After Apple (AAPL 1.56%) shares declined significantly from their peak following underwhelming guidance and negative supply-chain data points around its latest iPhones, Apple and software giant Microsoft (MSFT 1.50%) are now locked in battle for the title of the most valuable publicly traded company by market capitalization.
What's interesting, though, is that while investors think that both of these companies are worth about the same, Microsoft shares trade at just under 25 times expected fiscal 2019 earnings while Apple trades at under 13.4 times what analysts think it'll generate in its own fiscal 2019. Put another way: Apple makes more money than Microsoft does, but investors are willing to pay more for each dollar of Microsoft's earnings than they are for Apple's.
Here, I'd like to offer two reasons that Microsoft, indeed, deserves a richer valuation than Apple does.
Microsoft is a more diverse business
Microsoft is a diverse business. It's the leading vendor of PC operating systems; it dominates the productivity software market with its Office products; it's a leading player in gaming with its Xbox franchise; it runs a highly successful cloud computing business; and more.

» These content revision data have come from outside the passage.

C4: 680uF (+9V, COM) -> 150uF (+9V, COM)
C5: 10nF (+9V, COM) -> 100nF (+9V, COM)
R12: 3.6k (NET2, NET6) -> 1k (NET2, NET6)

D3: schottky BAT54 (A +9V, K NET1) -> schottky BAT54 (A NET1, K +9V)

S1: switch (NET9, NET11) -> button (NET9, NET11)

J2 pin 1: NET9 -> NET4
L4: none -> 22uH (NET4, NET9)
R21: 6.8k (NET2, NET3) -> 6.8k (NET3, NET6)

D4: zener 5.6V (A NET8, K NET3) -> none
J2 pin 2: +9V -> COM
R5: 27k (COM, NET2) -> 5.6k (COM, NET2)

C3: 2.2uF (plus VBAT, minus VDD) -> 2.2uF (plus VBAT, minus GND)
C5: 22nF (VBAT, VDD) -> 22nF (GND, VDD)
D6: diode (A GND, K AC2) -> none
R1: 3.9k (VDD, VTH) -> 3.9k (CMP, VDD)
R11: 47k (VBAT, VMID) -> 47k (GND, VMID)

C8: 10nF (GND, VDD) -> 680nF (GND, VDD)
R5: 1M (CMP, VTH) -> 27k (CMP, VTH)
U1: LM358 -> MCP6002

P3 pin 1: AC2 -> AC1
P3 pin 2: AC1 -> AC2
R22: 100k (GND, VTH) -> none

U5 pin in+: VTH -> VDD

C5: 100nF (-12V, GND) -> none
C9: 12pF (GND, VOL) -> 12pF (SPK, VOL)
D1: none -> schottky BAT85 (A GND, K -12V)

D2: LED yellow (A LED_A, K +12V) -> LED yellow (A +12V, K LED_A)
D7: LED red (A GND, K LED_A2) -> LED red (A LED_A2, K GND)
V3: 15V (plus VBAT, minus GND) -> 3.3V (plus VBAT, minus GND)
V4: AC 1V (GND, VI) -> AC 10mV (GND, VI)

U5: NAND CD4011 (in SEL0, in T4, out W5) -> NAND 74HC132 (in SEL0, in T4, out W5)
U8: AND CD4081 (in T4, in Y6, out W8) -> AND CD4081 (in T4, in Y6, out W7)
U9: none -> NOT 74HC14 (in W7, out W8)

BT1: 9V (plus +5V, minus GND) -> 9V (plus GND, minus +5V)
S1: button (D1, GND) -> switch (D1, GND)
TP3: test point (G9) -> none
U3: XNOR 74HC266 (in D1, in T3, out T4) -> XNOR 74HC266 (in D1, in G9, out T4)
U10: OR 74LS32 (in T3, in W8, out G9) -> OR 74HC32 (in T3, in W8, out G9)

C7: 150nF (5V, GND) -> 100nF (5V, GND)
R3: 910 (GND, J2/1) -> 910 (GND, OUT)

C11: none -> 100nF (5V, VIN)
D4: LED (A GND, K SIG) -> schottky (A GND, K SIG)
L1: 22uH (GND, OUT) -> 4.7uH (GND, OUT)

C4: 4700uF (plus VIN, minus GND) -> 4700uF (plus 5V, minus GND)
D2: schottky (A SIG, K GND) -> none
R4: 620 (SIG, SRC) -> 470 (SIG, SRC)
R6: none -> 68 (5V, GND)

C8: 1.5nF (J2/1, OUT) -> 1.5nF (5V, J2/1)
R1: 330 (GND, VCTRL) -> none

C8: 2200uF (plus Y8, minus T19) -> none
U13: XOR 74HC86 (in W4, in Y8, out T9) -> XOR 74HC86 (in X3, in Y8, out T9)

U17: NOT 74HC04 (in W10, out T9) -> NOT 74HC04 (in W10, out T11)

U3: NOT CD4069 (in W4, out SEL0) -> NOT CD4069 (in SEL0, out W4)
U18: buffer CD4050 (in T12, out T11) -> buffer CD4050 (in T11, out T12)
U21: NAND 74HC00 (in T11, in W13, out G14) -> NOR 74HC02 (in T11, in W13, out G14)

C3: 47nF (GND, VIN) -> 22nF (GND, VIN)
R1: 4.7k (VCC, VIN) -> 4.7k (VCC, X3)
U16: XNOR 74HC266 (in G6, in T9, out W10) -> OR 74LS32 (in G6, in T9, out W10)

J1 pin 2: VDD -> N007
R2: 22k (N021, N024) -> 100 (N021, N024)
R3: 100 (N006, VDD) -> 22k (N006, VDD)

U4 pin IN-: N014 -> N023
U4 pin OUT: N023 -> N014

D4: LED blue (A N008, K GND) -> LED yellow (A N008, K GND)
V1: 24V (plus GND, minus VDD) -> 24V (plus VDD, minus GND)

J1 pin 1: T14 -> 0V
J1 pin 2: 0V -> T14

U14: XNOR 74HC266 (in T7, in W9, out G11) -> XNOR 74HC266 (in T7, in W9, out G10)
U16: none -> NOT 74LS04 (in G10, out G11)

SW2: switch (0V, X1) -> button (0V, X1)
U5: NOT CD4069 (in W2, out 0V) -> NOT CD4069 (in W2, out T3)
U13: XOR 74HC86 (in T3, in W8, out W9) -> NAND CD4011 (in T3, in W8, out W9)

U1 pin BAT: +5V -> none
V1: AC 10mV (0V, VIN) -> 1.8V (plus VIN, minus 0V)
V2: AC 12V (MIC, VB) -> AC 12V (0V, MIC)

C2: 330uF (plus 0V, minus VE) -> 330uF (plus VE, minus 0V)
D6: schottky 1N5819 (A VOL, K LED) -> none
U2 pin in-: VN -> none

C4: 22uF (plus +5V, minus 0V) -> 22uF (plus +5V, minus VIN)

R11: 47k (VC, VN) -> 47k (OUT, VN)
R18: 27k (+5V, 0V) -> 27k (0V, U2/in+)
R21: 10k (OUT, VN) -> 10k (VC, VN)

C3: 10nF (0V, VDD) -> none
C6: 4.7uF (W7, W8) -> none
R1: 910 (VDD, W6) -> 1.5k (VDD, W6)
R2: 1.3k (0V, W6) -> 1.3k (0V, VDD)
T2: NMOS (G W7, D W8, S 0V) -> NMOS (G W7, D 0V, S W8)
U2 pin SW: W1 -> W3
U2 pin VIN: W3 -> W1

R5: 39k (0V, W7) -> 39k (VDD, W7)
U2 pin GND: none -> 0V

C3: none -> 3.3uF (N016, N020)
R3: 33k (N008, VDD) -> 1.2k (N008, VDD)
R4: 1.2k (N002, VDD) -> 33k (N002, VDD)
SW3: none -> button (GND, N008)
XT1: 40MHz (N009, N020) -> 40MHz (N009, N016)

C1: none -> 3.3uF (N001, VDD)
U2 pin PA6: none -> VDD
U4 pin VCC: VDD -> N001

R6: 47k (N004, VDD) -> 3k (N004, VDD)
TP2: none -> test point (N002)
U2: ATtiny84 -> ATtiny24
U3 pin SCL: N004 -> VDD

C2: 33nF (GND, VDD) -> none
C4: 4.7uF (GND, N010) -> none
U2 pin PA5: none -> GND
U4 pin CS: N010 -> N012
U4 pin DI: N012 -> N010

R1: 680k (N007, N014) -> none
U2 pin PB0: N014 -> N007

The software giant groups its various product lines into three reporting segments: "more personal computing," intelligent cloud, and productivity and business processes. These segments made up 38.3%, 29.2%, and 32.5% of the company's business and saw sales growth of 8%, 18%, and 20%, respectively, in the company's fiscal 2018.
Not only is Microsoft's business diversified, but each of its reporting segments performed well last year. The company is anything but a one-trick pony.
Apple, on the other hand, derives a large percentage of its sales -- about 62.8% in its fiscal 2018 -- from its iPhone product line. When that business does well, as it did in the company's fiscal 2018, that can drive significant revenue and profit growth. However, if that business falls flat -- and the reports of iPhone production cuts, along with 3D sensing chip supplier Lumentum's recent dramatic downward guidance revision less than two weeks after issuing the original guidance, aren't good signs -- Apple's entire business may be adversely affected.
Now, to be fair, Apple doesn't only sell the iPhone. It has a fast-growing services business, and a thriving wearables business driven by the successes of products like the Apple Watch and AirPods. However, those businesses in aggregate only made up about 20.5% of the company's sales in fiscal 2018, so it's difficult for robust growth there to potentially make up for, say, a bum iPhone product cycle.
Apple also sells Mac personal computers and iPad tablets, but these businesses aren't huge and they're not exactly superstars, either. Apple's Mac business made up about 9.6% of its total revenue and declined 1% in fiscal 2018. The iPad was even less relevant at just under 7.1% of sales; it suffered a 2% drop in revenue that year, too. These are hardly the kinds of businesses that'll make investors willing to pay a premium for the stock.
The battle of the growth rates
Another thing to consider is that analyst estimates call for Microsoft to deliver significantly more robust growth over the next few years than Apple.
Those estimates call for Microsoft to grow sales by 12.7% in its fiscal 2019, followed by 10.6% growth in fiscal 2020. By contrast, Apple's sales are only expected to rise 5.2% in its fiscal 2019, followed by another 4.2% bump in its fiscal 2020.
Now, analyst estimates are subject to change as new data points come in, but right now the collective view of the analyst community is that Microsoft is on track for more robust growth over the next couple of years than Apple is. If you take analyst estimates to be a proxy for general investor expectations, it's little wonder that Microsoft commands a richer multiple than Apple does.